Inducted into the Shell Rimula Wall of Fame at ReUnion 2010.
Doug Hampton was born with diesel in his blood. His dad, Stanley Hampton, drove milk tankers throughout the Adelaide Hills with Dougie accompanying him.
At sixteen, Doug obtained his heavy vehicle licence. He became a postie, a position which allowed him time to drive tip-trucks and to cart the Old Ghan line sleepers. During holidays he drove interstate with Bill Dawe in a '37 Eagle.
Doug's first truck was cab-over Kenworth 350 which he used to do subbying work for various companies, hauling general freight and transporting containers and in between loads he carted sand and metal, grain and grapes in his tipper. Various trucks and equipment have been purchased over the past 30 years to service a variety of jobs including road-train haulage to Ayers Rock, Alice Springs and triple work to Darwin, Cairns and Townsville. Refrigerated work all over Australia has kept Doug busy for a lot of years. His favourite truck is a 650 Kenworth which he dramatically changed. This truck featured in the magazine 'Kenworth Down Under'.
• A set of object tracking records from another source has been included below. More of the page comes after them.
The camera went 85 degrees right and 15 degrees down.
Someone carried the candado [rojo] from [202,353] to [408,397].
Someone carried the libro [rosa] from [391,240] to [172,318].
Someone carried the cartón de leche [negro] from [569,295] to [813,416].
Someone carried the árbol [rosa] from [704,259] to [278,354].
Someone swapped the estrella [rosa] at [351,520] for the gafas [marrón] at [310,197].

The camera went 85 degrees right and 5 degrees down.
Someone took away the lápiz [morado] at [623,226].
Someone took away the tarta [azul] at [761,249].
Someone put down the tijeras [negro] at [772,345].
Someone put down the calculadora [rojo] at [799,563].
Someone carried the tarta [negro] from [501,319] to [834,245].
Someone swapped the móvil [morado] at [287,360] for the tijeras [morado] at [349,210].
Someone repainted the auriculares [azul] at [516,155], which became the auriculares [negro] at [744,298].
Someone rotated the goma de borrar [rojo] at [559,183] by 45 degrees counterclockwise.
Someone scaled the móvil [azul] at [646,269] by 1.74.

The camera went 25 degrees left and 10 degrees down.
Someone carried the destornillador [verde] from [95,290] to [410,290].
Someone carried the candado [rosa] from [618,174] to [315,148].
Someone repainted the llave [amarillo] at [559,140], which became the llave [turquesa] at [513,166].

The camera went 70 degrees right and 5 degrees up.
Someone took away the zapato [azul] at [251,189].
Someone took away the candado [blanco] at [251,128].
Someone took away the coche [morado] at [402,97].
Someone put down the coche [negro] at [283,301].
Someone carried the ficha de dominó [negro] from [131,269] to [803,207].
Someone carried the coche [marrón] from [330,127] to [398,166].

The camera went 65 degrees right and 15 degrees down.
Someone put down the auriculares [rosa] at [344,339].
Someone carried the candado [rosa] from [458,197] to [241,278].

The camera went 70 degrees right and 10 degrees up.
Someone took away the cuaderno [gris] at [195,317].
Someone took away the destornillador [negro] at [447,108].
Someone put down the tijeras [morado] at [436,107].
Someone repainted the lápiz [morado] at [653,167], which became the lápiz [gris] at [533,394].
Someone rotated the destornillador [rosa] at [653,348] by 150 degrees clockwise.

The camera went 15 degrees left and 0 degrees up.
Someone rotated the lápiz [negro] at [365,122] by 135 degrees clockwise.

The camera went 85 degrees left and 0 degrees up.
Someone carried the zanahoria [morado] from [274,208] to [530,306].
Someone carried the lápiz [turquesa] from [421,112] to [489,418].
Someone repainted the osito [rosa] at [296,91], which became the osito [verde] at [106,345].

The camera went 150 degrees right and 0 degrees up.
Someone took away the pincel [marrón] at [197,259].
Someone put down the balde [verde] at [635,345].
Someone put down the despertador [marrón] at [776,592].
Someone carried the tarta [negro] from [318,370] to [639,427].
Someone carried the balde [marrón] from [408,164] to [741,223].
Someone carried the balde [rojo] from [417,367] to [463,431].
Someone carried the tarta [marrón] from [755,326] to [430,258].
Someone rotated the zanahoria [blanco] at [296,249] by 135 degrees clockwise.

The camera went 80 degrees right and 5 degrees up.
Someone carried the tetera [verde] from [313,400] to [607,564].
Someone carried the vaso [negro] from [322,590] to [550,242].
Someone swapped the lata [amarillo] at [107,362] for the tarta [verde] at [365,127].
A Kenworth K104 was bought to do B-double work. This purchase led to him being approached by a film company which required this truck for a movie 'To Catch a Killer', the story of the murder of Peter Falconio. What followed was one of the most memorable moments of his career: at the sudden appearance of Joanne Lees, Doug had to bring his truck to a screeching halt. For Doug, the most enjoyable times were when he had the homing pigeon contract, carting their trailer all over South Australia and Victoria. Doug has never wanted his business to become a big company. Along his journey he has made many friends and earned the respect of colleagues he has dealt with, all with his renowned sense of humor. Doug is still Trucking.